Database Programming: A New String Concatenation Contender for SQL Server 2008

UPDATED 11:11p 7 September 2009: Based on my latest exchange with Adam (see the comments for this post), compound operators should be avoided for string concatenation due to the ORDER BY bug discused in KB 287515. The XML variant below is the preferred approach for string concatenation, but the compound operator remains a viable alternative in other scenarios.

UPDATED 7 September 2009: See Adam Machanic's comments on this post for a link to a discussion of a SQL Server 2008 ORDER BY bug (KB 287515) which could influence the sequencing of your results under certain scenarios. The XML variant might be better after all (the ORDER BY issue is something of an edge case (functions applied to ORDER BY columns) and should be repaired eventually, but the current risk is non-trivial); compound operators are still of use in scenarios where sequencing of results is not an issue (aggregates, etc.).
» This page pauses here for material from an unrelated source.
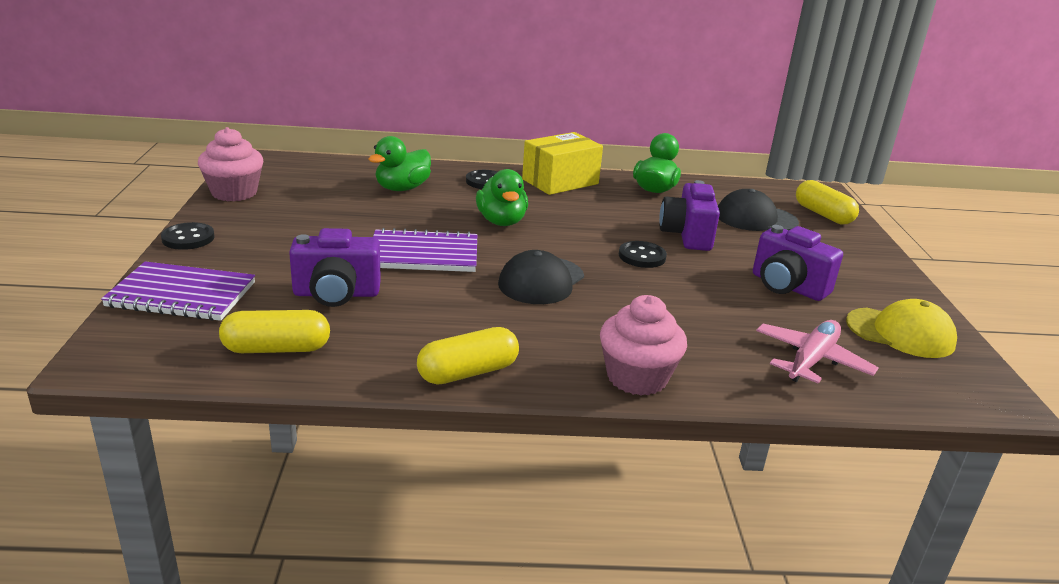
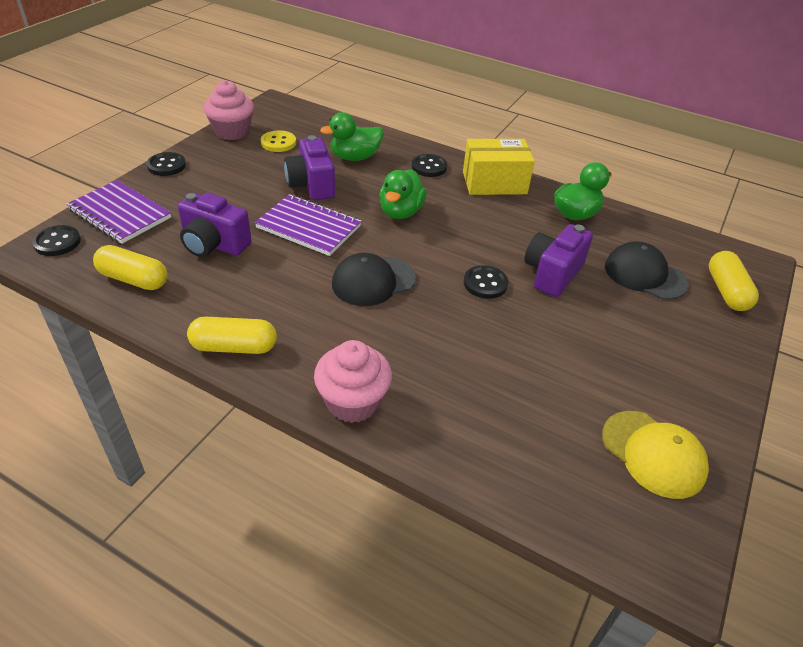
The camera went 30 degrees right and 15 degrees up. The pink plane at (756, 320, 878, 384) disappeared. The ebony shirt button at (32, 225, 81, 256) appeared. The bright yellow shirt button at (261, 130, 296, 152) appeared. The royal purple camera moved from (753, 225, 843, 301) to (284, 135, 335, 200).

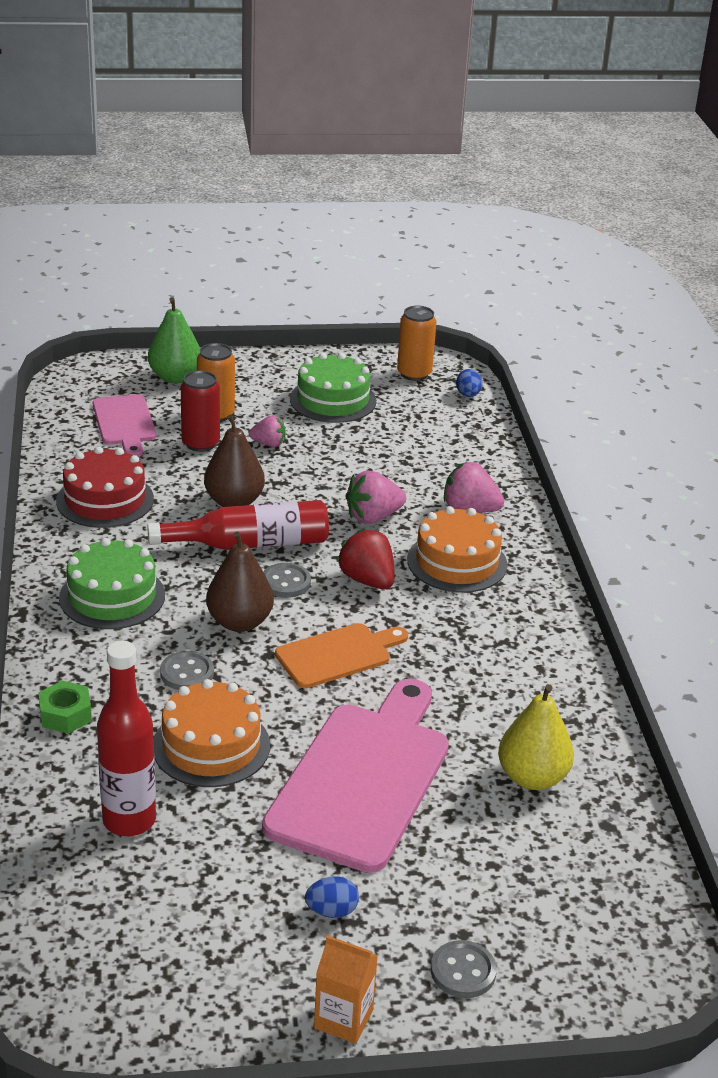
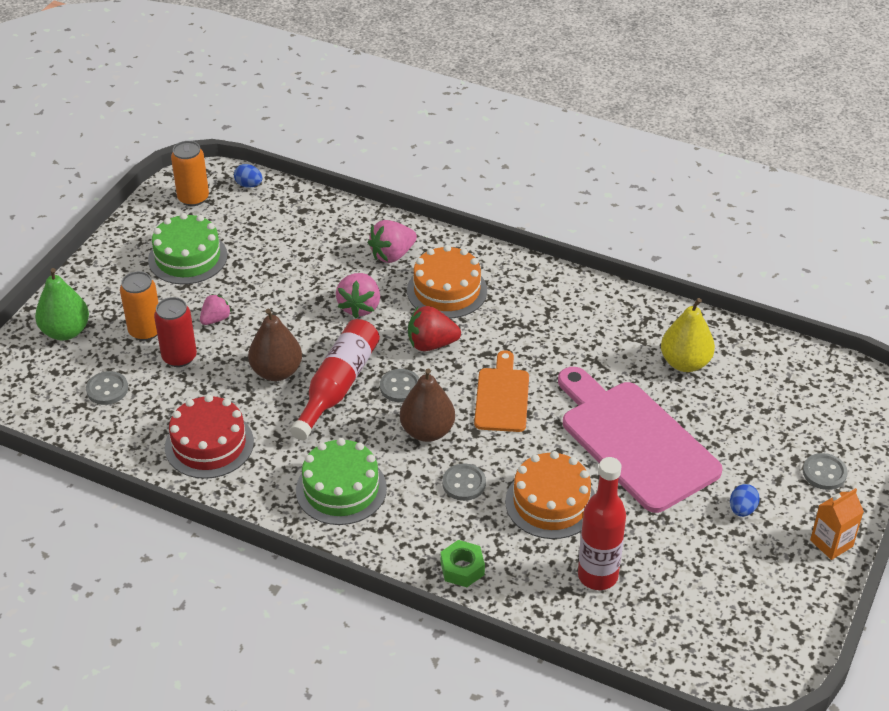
The camera went 55 degrees left and 10 degrees up. The pink bread board at (92, 394, 156, 457) was replaced by the grey shirt button at (86, 371, 128, 405).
Back in March of last year, we had a discussion which concluded here (and was briefly revisited here) regarding string concatenation techniques. I’ve uncovered a new SQL Server 2008-based contender which I’d like to share.

This approach is based on the new-in-SQL-Server-2008 += compound operator, which allows all order of iterative processing (copied from linked BOL article):

Operator Link to more information Action

+=

+= (Add EQUALS) (Transact-SQL)

Adds some amount to the original value and sets the original value to the result.

-=

-= (Subtract EQUALS) (Transact-SQL)

Subtracts some amount from the original value and sets the original value to the result.

*=

*= (Multiply EQUALS) (Transact-SQL)

Multiplies by an amount and sets the original value to the result.

/=

/= (Divide EQUALS) (Transact-SQL)

Divides by an amount and sets the original value to the result.

%=

%= (Modulo EQUALS) (Transact-SQL)

Divides by an amount and sets the original value to the modulo.

&=

&= (Bitwise AND EQUALS) (Transact-SQL)

Performs a bitwise AND and sets the original value to the result.

^=

^= (Bitwise Exclusive OR EQUALS) (Transact-SQL)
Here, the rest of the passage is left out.